My personal estimate for the next low point in 2013 or 2014 has been $20 for a while. $30 would not surprise me, but single digits would also not surprise me.

Why? My model of the bitcoin market is that we have a layer of people who actually use bitcoin, people who pay with bitcoins for goods and services. But this layer is thin. I guess, if that were the whole bitcoin market, a bitcoin would carry a single-digit dollar price.

Above that we have a few layers of speculators. There are some long-termists who hold bitcoins for years, regardless of its highs and lows. We have some moderately slow traders. Finally we have the get-rich-quick crowd, some of which write their obvious "BUY!" posts here. They are trend-followers. (Buy, buy! The price is rising. - Sell, sell! The price is falling.) They create the bubbles, of which I expect to see a third one.

It is these latter ones that will now get increasingly nervous. As the price keeps falling, they will sell at a loss, in order to prevent an even greater loss. They will sell right down to the bottom, and that's how it should be, because they have no place in this market and are only damaging the bitcoin idea. Fortunately they will always bankrupt themselves. Unfortunately they will only make room for new speculators, until the entire world has learned its lesson. That will take a third bubble, and a fourth one, perhaps even a fifth one.

The problem for the better speculators, those who buy low and sell high and thereby stabilize the price, is to determine in advance where the price bottom after the last bubble will be.
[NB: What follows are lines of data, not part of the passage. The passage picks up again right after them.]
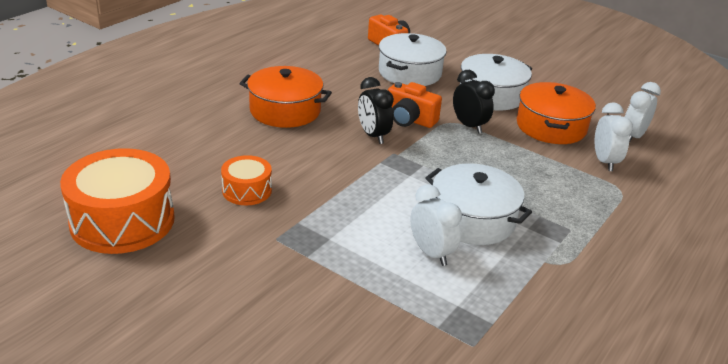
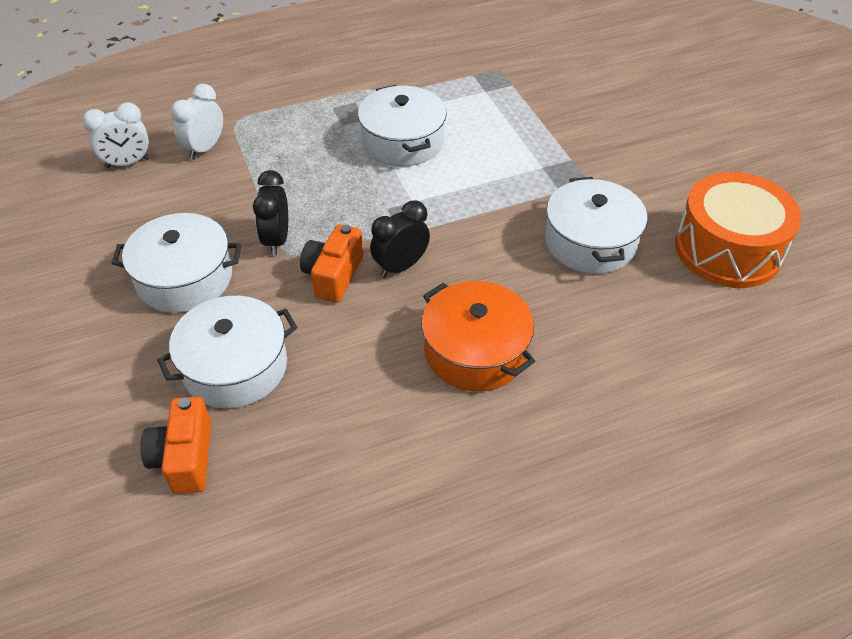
camera: 145 degrees left, 15 degrees up
(247, 190) = (590, 242): orange drum -> white pot
(373, 135) = (400, 266): black clock -> black clock turned 135 degrees counterclockwise
(409, 119) = (333, 275): orange camera -> orange camera turned 135 degrees counterclockwise
(431, 253) = (467, 128): white clock -> none
(551, 127) = (189, 206): orange pot -> none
I think it would be below $10, if it were not for the new, clueless speculators stumbling into the bitcoin market. They will start the next bubble before the previous one is fully deflated, and that is why it is difficult to predict the bottom price.

I am very interested in useful information and ideas that help to predict the bottom more precisely.

$20 - remember, you've read it here first, actually already months ago in some other threads.